I am picking up on a study that I have written about before which genetically analysed the Chinese mountain cat to confirm (1) that it is a subspecies of wildcat and not species in its own right and (2) that it was not domesticated at the time the African wildcat was domesticated about 10,000 years ago.
All domestic cats originate in the Middle East, specifically, it is believed, The Fertile Crescent, even those in China. It was plausible to believe that domestic cats in China might have evolved from domesticated Chinese mountain cats. But no, according to DNA tests. That means that all domestic cats were transported around the world over thousands of years by traders.
Some conservationists believe that confirming this cat as a subspecies is a demotion which may affect its conservation. I don’t believe so. I have always thought that this cat was a subspecies. That’s what the books tell me.
It was hard for Peking University geneticist Shu-Jin Luo to get the DNA for analysis! Some locals hunt the cat for their pelt which is a shame as it is ‘vulnerable’ to extinction in the wild. They call it the ‘grass cat’. They never found a live specimen. They’re that rare and elusive.
They got their DNA from roadkill which is also sad. They also used old pelts and cats in museums and zoos. They collected DNA from 27 Chinese mountain cats, 239 domestic cats and 4 Asiatic wildcats (I presume this is a reference to the African-Asian wildcat aka North African wildcat or Near Eastern wildcat).
All the domestic cats in China were found to be the same genetically as other domestic cats in other countries. This confirmed that they had the same origins namely the Middle East.
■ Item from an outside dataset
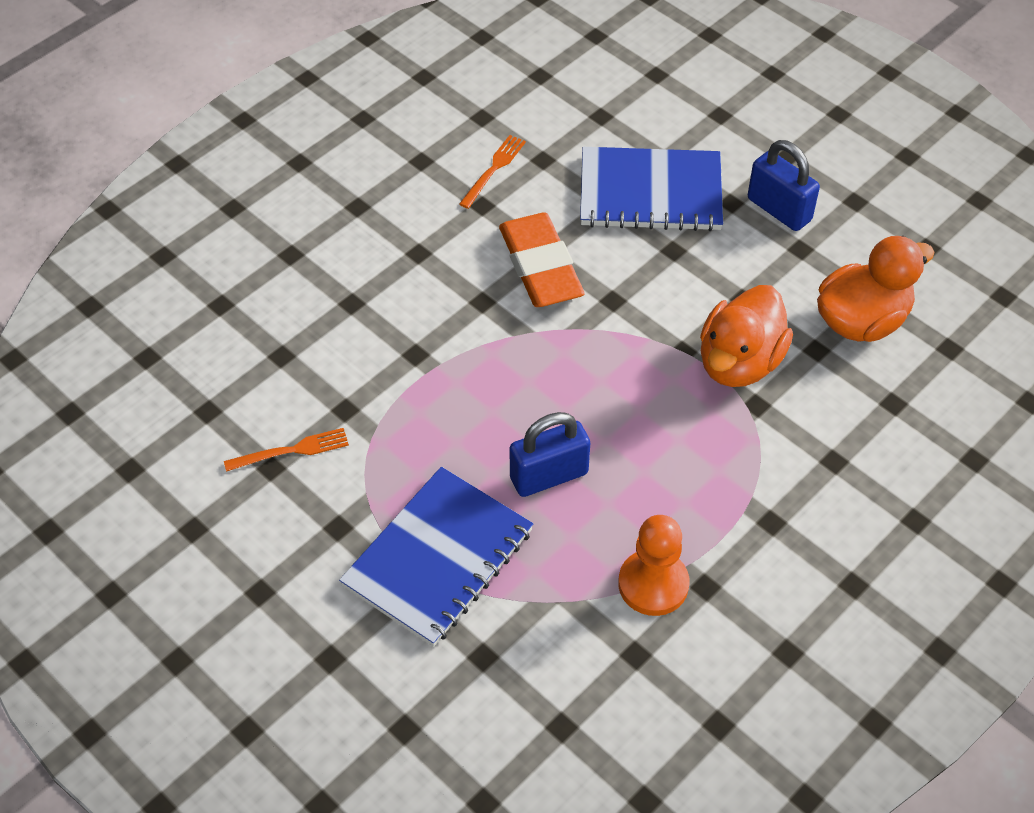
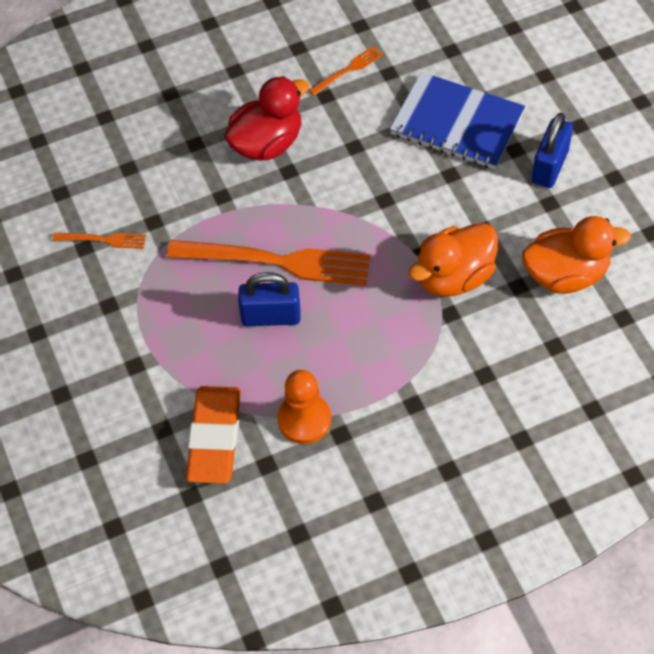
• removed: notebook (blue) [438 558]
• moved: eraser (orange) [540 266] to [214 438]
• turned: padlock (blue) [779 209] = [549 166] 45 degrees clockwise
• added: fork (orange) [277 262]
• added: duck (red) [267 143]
Until 2007 the Chinese mountain cat was classified as its own species. But mitochondrial genetic analysis found that the Chinese mountain cat was a subspecies of the wildcat (F. silvestris). F. bieti became F. sylvestris bieti. It joined five other felines—including the Asiatic wildcat (F.s. ornata) and the domestic cat (F.s. catus) as subordinate to the wildcat.
The conclusion is not universally accepted. It is said that genes alone cannot determine whether the cat is subspecies or not.
Carlos Driscoll, a geneticist at the research nonprofit Galton Corp said that this study is about politics and not science. He says that the experts don’t agree on the taxonomy of the Chinese mountain cat. They don’t know ‘what the Chinese mountain cat is’.
As I have mentioned in previous posts, the taxonomy of the wild cat species is still in flux despite DNA analysis.